On December 9, 1929, not long after Harmon's ouster, an attempted bombing occurred at Norris' estate when Sidney Strotz, treasurer of the Stadium, was visiting. The fuse on a stick of dynamite placed in the dining room had gone out, preventing its explosion. Norris had purchased $600,000 of Stadium stock and had controlling interest. It was speculated by the Chicago Tribune that gangsters angry with the ouster of Harmon had placed the dynamite. In 1928, Harmon had been sued for the bombing of a shop Harmon had rented to the Vasco Heating Company. In July 1927, Harmon sought to cancel the lease but the heating company refused. A few days later the shop was bombed. Harmon tried to terminate the lease and a week later the roof was soaked with gasoline and set on fire.

After his ouster, Harmon campaigned in a Republican Party primary for the sheriff of Cook County, Illinois but was defeated.

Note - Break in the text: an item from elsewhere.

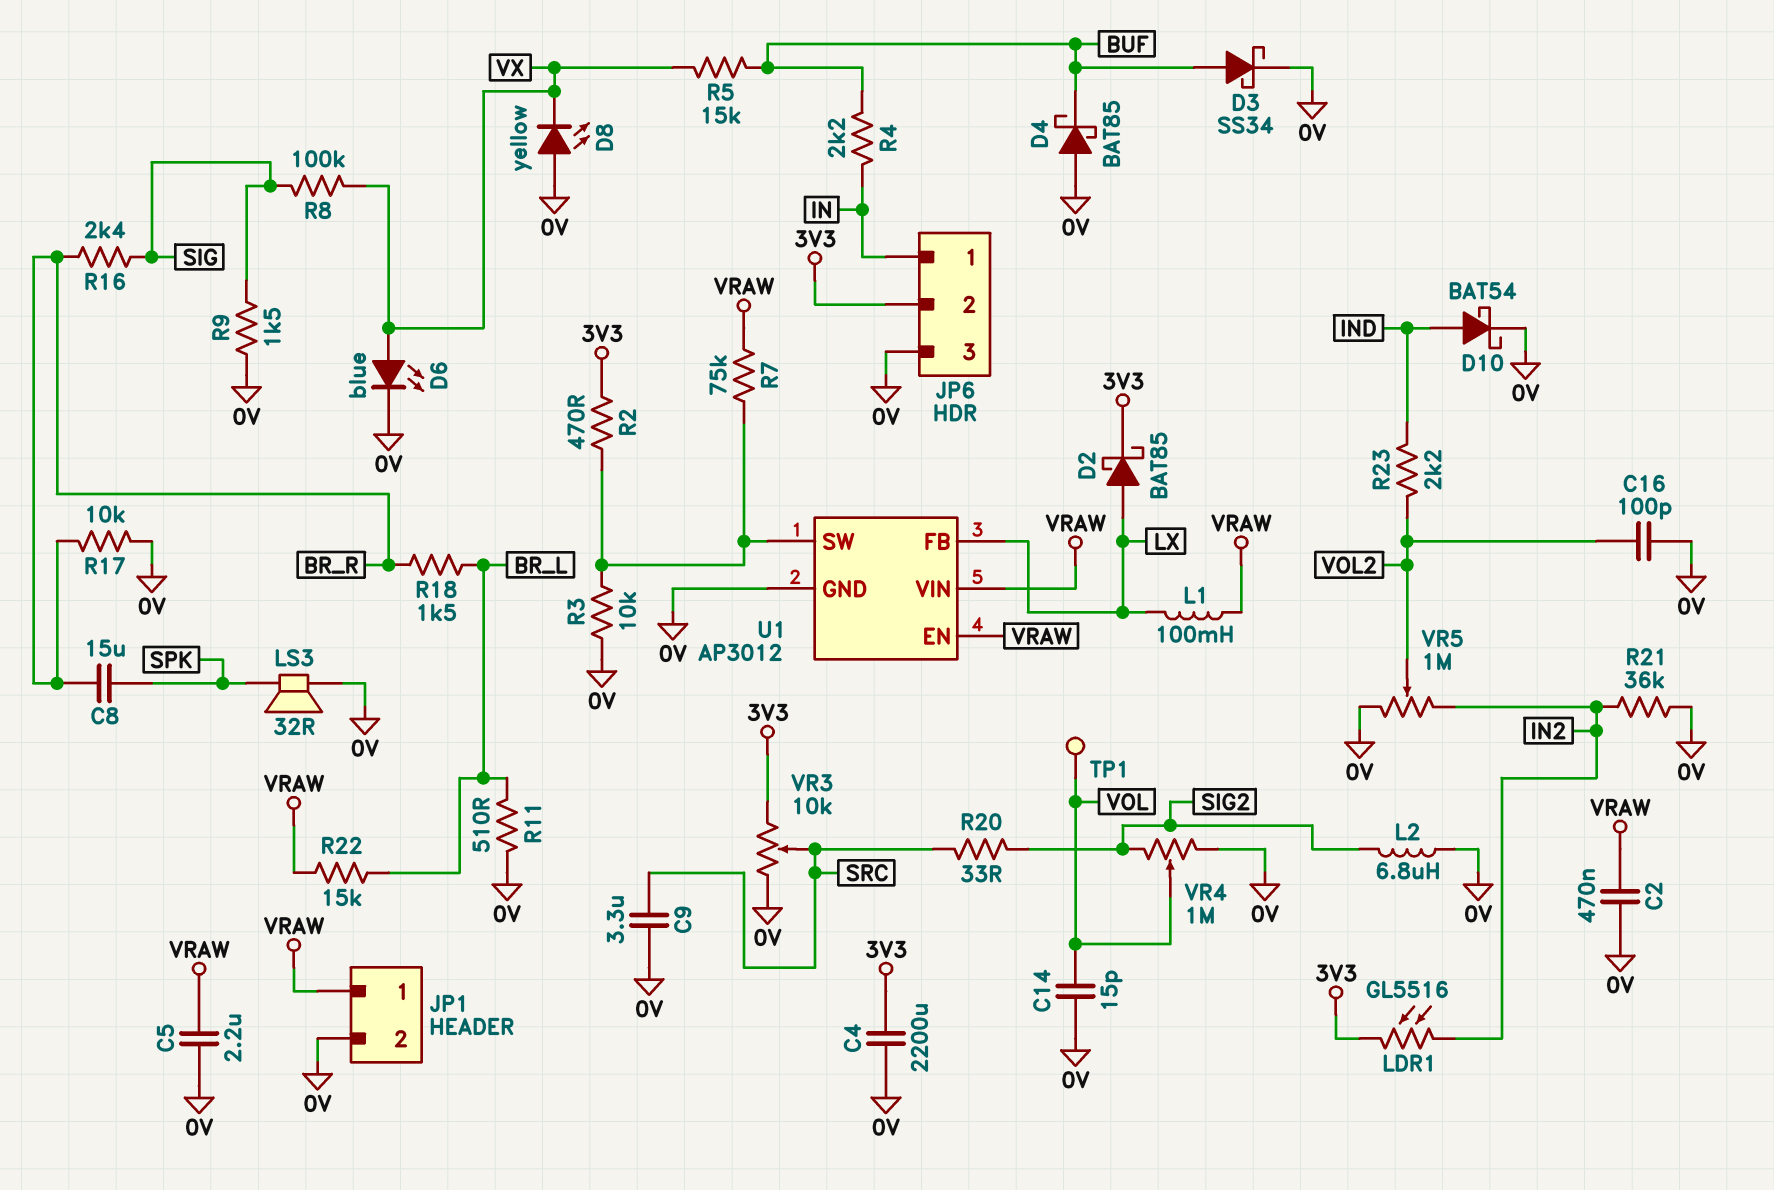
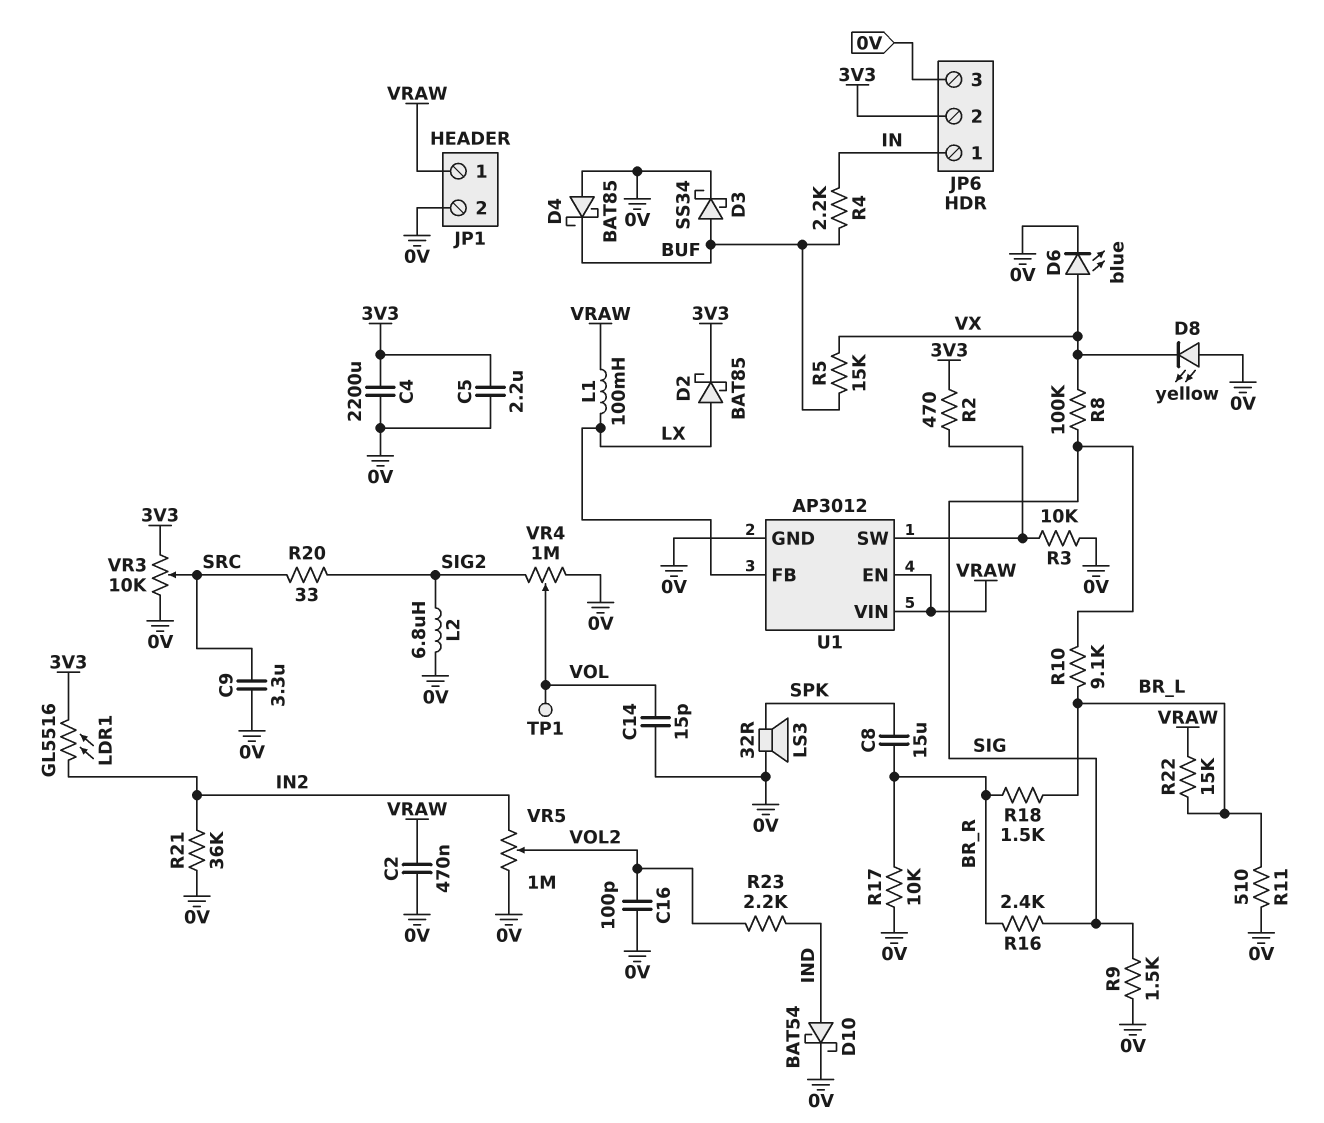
C5: 2.2uF (0V, VRAW) -> 2.2uF (0V, 3V3)
R7: 75k (U1/SW, VRAW) -> none
R10: none -> 9.1k (BR_L, SIG)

Harmon was asked about his success as a promoter:

It is not hard to please the public. All you have to remember is that we are all born children, that we all die children and that in-between times we are children.
— Paddy Harmon, The Tracker

Harmon also was well-known for giving to children at each Christmas.

===Death===
Harmon died from injuries sustained in an automobile crash. Harmon lost control of his vehicle at high speed on the Northwest Highway between Des Plaines and Mount Prospect, Illinois. His car flipped over after losing control on the soft shoulder of the highway. He died in the Des Plaines Hospital from bleeding in his lungs. He asked that his body be placed in the Chicago Stadium. His wife Mary and friend E. J. Brand were in the car and survived.

The Harmons' treatment at the Des Plaines Hospital was the subject of controversy, when it was learned that Robert Parks, manager of the hospital had forged his medical credentials. Parks worked as an auto mechanic by day, and surgeon at night. Harmon's son Frank refused to pay a $200 bill for the care of Paddy and Mary at the hospital after learning of Parks not having medical credentials. "Dr" Parks was arrested for violating Illinois medical laws.

Harmon's funeral service was held in the Stadium. The eulogy was read by Judge John Lyle: "Paddy was gruff, but back of the gruffness was a heart bigger than Chicago. Either you were his friend or you weren't - there was no middle ground."

Harmon died virtually penniless, with only the $2.50 in his pockets to his name, although he had some 204,000 shares in the Stadium. He had no life insurance and no bank account. His friends paid for the funeral. According to the Stadium president Sidney Strotz, Harmon had an estimated $70,000 to $90,000 only months before. The money disappeared without any accounting. In August 1930, the Stadium held a fund-raising boxing show to set up a trust fund for Harmon's three-year-old daughter Patricia. Gate revenues were $44,000, raising $10,000 for the fund. Later that year, May Harmon would file for bankruptcy, citing $92,000 in liabilities ($91,000 in a debt related to building the Stadium) and $150 in assets.

===Legacy===
The Stadium was known as the "House That Paddy Built", a monument to Harmon's ambition. The Stadium struggled for several years after the death of Harmon and was placed into receivership in 1933. It was bought in 1935 by Norris and Arthur Wirtz for . Wirtz would later take over the Black Hawks ice hockey team. The Stadium was used for ice hockey, basketball and other sports, entertainment and conventions until 1994 when the United Center was built. It was demolished in 1995.

It was reported in 1933 that Frank E. Harmon, Paddy's son, had become a boxing promoter, promoting a match at the Coliseum. Frank had been in charge of the concessions at the Stadium from the start until it went into receivership.